III – Da fundamentação da douta sentença recorrida consta o seguinte:

«(...)
2- Fundamentação
2.1.- De relevante para a decisão da causa, resultou provada a seguinte matéria de facto:
2.1.1. – No dia 31 de Março de 2010, às 14.00 horas, no Posto da GNR de …, o arguido foi inquirido como testemunha, no âmbito do Inquérito n.º 32/09.3GCFLG.
2.1.2. - O ora arguido foi advertido pelo inquiridor de que estava obrigado a responder com verdade, sob pena de incorrer em responsabilidade criminal.
2.1.3. - O aqui arguido referiu que foi consumidor de heroína durante 14 anos, sendo que desde 22 de junho de 2009 começou a fazer tratamento no CAT, em …, e que a partir dessa data deixou de consumir produtos estupefacientes. Que conhece o arguido C… há cerca de 20 anos por residir em Lousada. Referiu que teve conhecimento no início de Janeiro de 2009, que o C… se dedicava à venda de produtos estupefacientes, através de outros consumidores, como o D… "D1…", E… "E1…", "F…". Que a partir dessa data quase diariamente entregava dinheiro a um dos consumidores atrás mencionados para que fossem comprar droga ao C…. Que entregava o dinheiro aos outros consumidores para comprar droga, em virtude do declarante se encontrar zangado com o arguido. Por norma adquiria em média meia grama de heroína por o valor de 20 euros. Esta situação manteve-se até ao dia 22 de Junho de 2009, data em que o declarante foi cumprir 66 dias de prisão, sendo que após ter cumprido a pena de prisão não mais voltou a consumir droga. Por várias vezes verificou que o arguido para ir vender droga aos outros consumidores se deslocava num Ford … de cor cinzenta. Salienta que os locais onde o C… vendia a droga eram junto à Petisqueira “G…" mais propriamente por debaixo do túnel, e ao longo da rua. Recorda que para encomendar a droga os consumidores ligavam para o telemóvel do arguido, cujo número desconhece.

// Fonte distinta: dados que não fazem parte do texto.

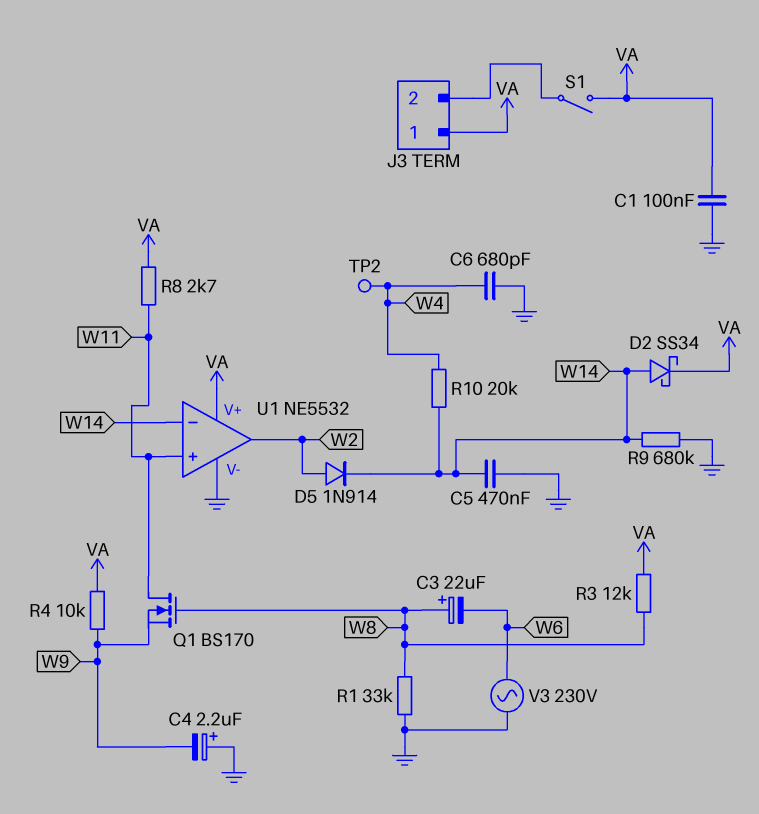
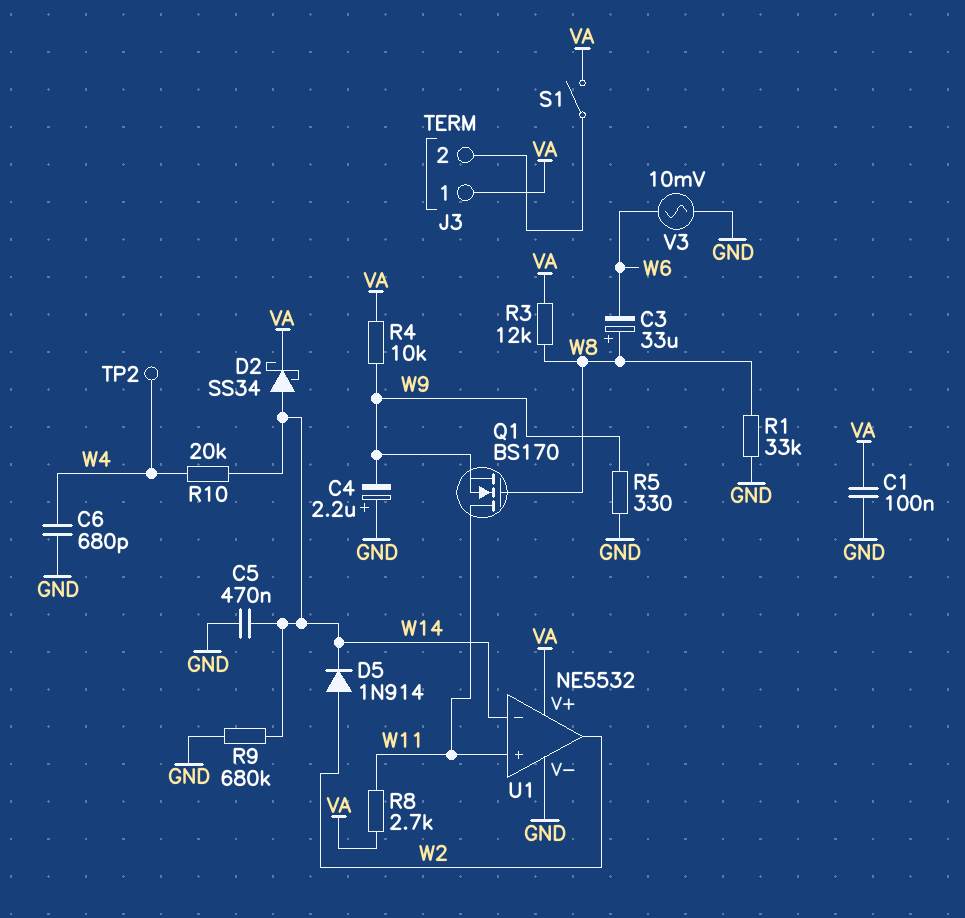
C3: 22uF (plus W8, minus W6) -> 33uF (plus W8, minus W6)
R5: none -> 330 (GND, W9)
V3: AC 230V (GND, W6) -> AC 10mV (GND, W6)

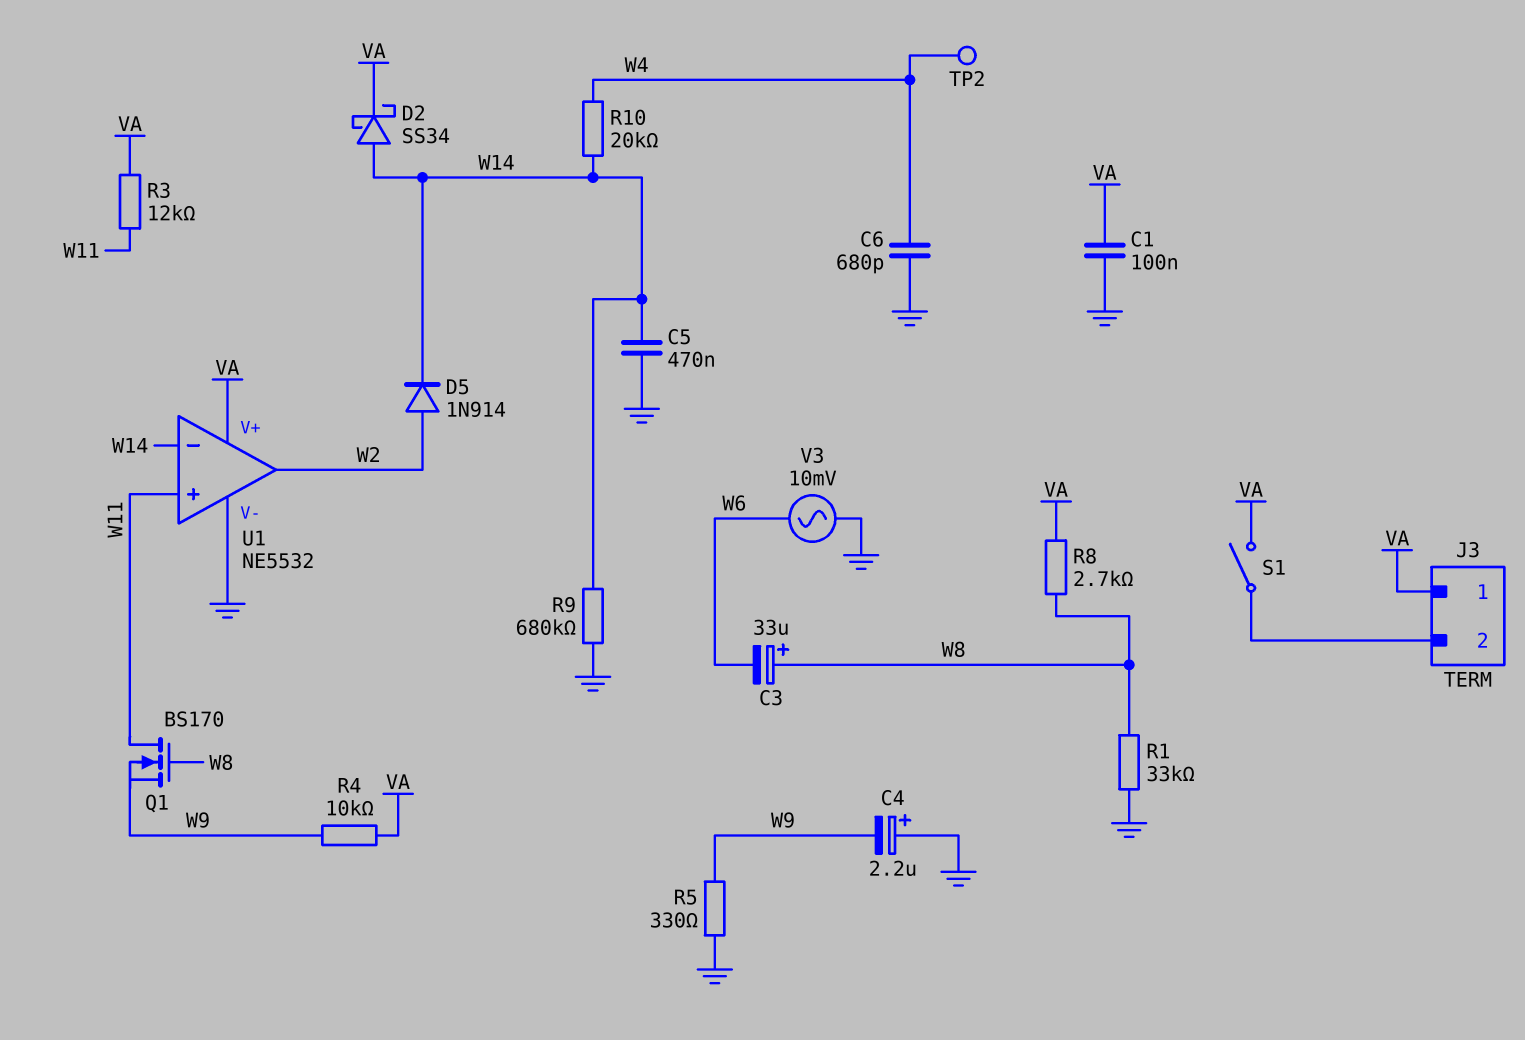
R3: 12k (VA, W8) -> 12k (VA, W11)
R8: 2.7k (VA, W11) -> 2.7k (VA, W8)

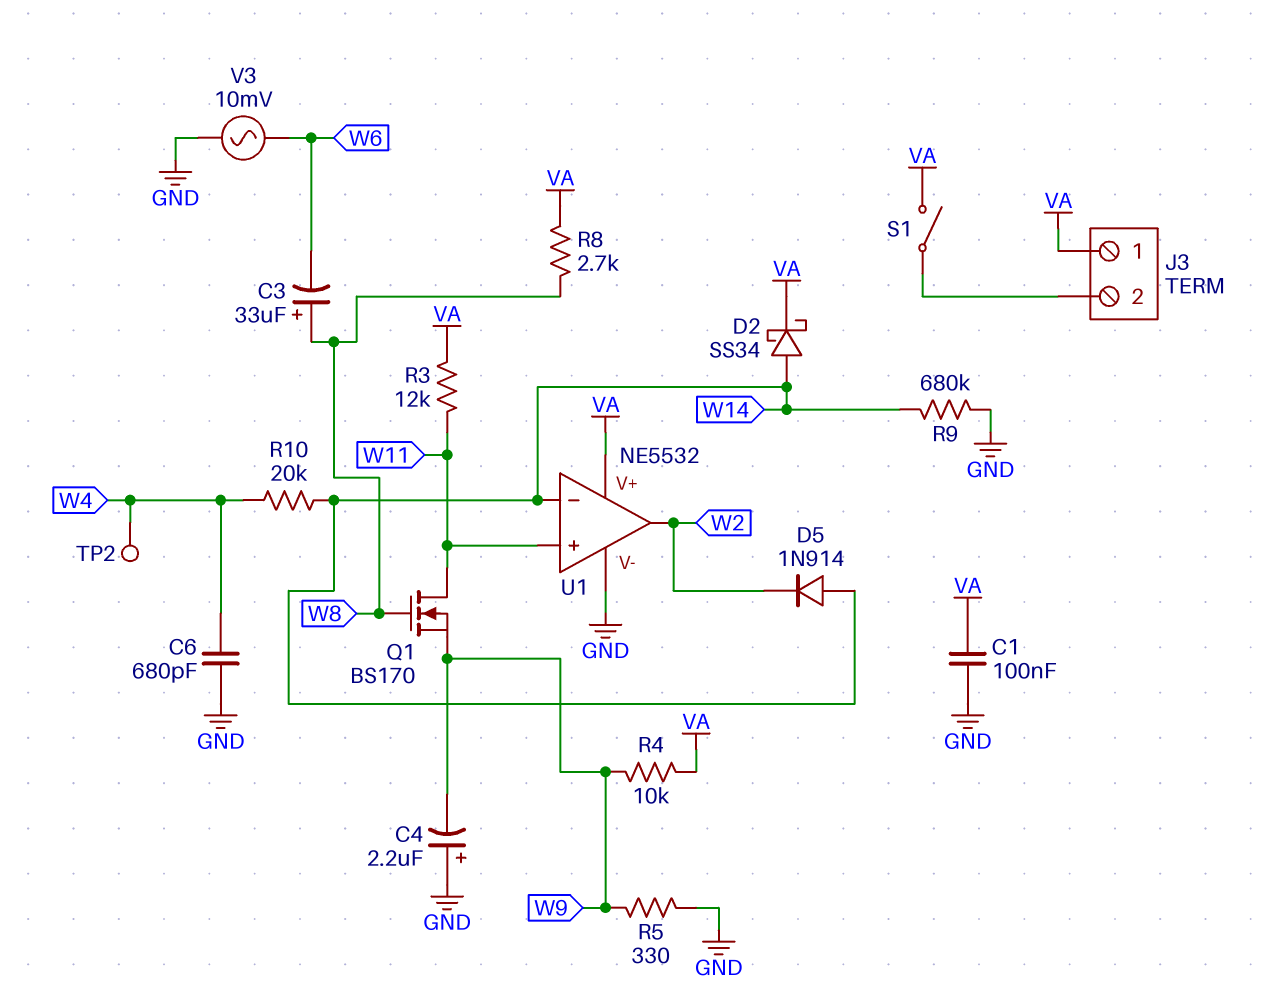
C5: 470nF (GND, W14) -> none
D5: diode 1N914 (A W2, K W14) -> diode 1N914 (A W14, K W2)
R1: 33k (GND, W8) -> none

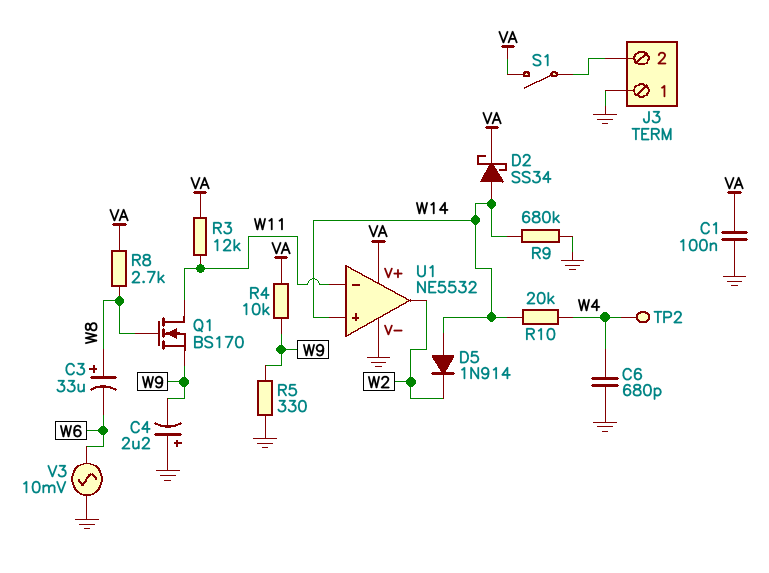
J3 pin 1: VA -> GND
U1 pin in+: W11 -> W14
U1 pin in-: W14 -> W11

2.1.4. - Este depoimento contraria o que posteriormente o arguido prestou, igualmente na qualidade de testemunha, em sede de audiência de julgamento, no dia 12.12.13, no Processo Comum Coletivo n.º 32/09.3GCFLG.
2.1.5. - Tendo sido, na audiência de julgamento, advertido de que estava obrigado a responder com verdade, prestou juramento legal.
2.1.6. - No depoimento prestado pelo arguido em sede de audiência de julgamento, referiu que nunca comprou heroína ao C…, diretamente ou por interposta pessoa e que não sabia que o C… vendia heroína.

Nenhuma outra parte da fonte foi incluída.